This morning I sat outside the front door of this two-story house. Laskit has a rather nice flower and veggie garden for a front yard/garden. It is pleasant sitting there in the morning sunshine watching the butterflies move from flower to flower as well as the bees. Off to my right are the mountains and the green terraces of wheat and barley fields. A peaceful and meditative setting. A little later I go for a short walk through the fields and along the streams. I wonder who built all these stone walls which are everywhere to keep the terraces in place, and who built over what period of time all the irrigation canals which seem to be everywhere. The water comes out of the mountains and is primarily from melting snow. One can see canals snaking high up along the mountain sides being carried to fields farther away while other canals make their way down to the lower fields. It is learned over a long period of history, but the men and women know when it is their turn for the water to enter their fields.
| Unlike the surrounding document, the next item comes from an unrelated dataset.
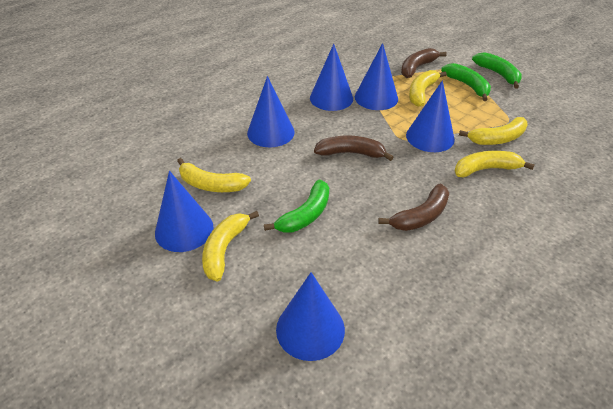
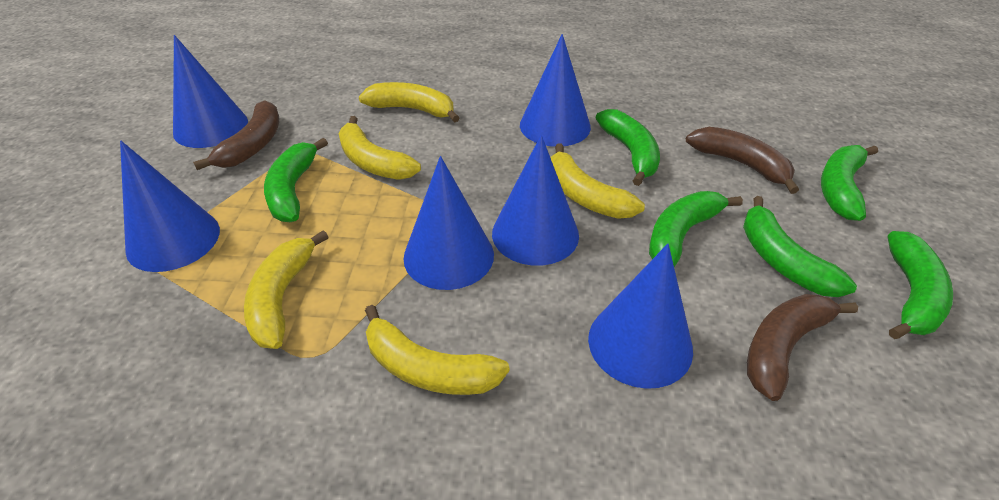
green banana: 3 -> 6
I often just watch the women, who seem to be the primary ones to handle the irrigation, out in the fields with a small shovel moving a clod of dirt here or there which changes the direction of the water flow. It is not hard work but requires a knowledge of which canal goes where to make sure all the fields get their turn at being irrigated. It is quite an intricate and ingenious system. Looking up along the mountain sides you can always tell where the canals flow because of the greenery. No water, no greenery.

This afternoon I walked on up the valley following the strong and full stream flowing down between the mountains. I followed it to a point where there was no more human habitation and basically no greenery, bushes, trees, just huge boulders and mountains of scree which is a mixture of dirt, sand, very fine stones and some a little larger. It is interesting to see how far up the valley the Ladakhis cultivate the land. As long as there is a flat space, or one that can be made flat, and water, there is cultivation. Then I walked down the other direction to lower Ang and came upon 5 women who were cracking and cleaning apricot nuts. They invite me to come and sit with them and we have our 'conversation' - given that we had no common language. There is a cute little boy there about 2 years old. He is all smiles, friendly and he lets me hold him for a little while. This is the beginning of apricot season. There are lots of apricot trees as well as apple trees.
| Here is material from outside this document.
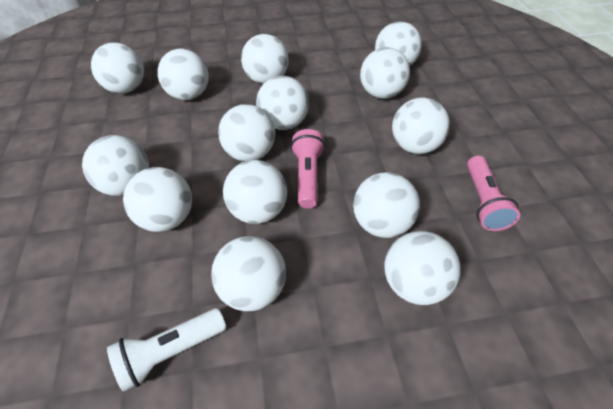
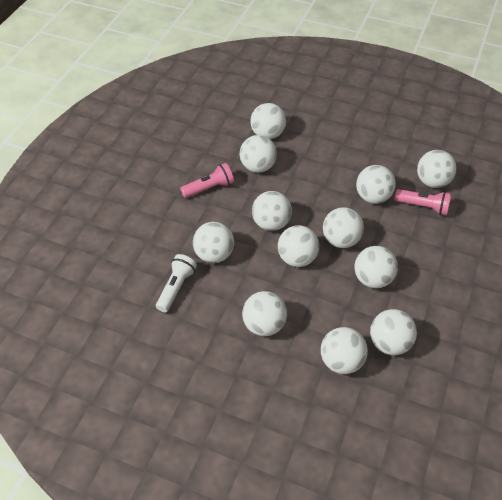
white ball: 14 -> 12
I also find some wild mint tea growing so I pick some and take it back to the house. Since I don't generally drink black tea, I ask Laskit if she knows what this is. Neither she nor Dolkar, the daughter-in-law, seem to know what it is so I explain it to them and they are happy to make that my tea of choice. I do like the butter and salt tea which is the common tea here but my body says no so I listen or pay a price.

The food and crops here are grown organically. The fertilizer comes primarily from the dung of the animals as well as the composting toilet. In the houses there is no running water and no standard western toilets. There is a room about 10'x10' which is the toilet room and the floor is covered with dirt as much as a foot or two deep. In the middle of the room is a hole in the floor, which is where you do your toilet. Beneath this room is where the toilet is collected and may be about 8' or 10' below. When you've finished doing your business, you throw a shove of dirt down the hole. Eventually this is mixed together with ash and dirt and then taken to the garden and fields. Nothing is wasted; everything is used. And that goes for just about everything else as well. For drinking water here, Laskit or Dolkar will boil water for me and let it cool and then for precaution I have a few drops of liquid which I add which are supposed to kill anything that is still moving!! I've had no problems. By this time I can probably drink the water from the stream but I choose not too. Folks do their laundry in some of the canals as well as bathe. However, in most villages everyone knows in which streams and canals you wash your clothes, which ones you bathe in and which ones are for drinking. The villages are mostly self-sustaining but Western modernization is encroaching slowly and making its nasty mark. The West is not needed here for the most part but modernization will likely come nevertheless. That seems to be the way of the world, but I am impressed with attempts by the local people to put some limits and curbs on what, how and when this happens.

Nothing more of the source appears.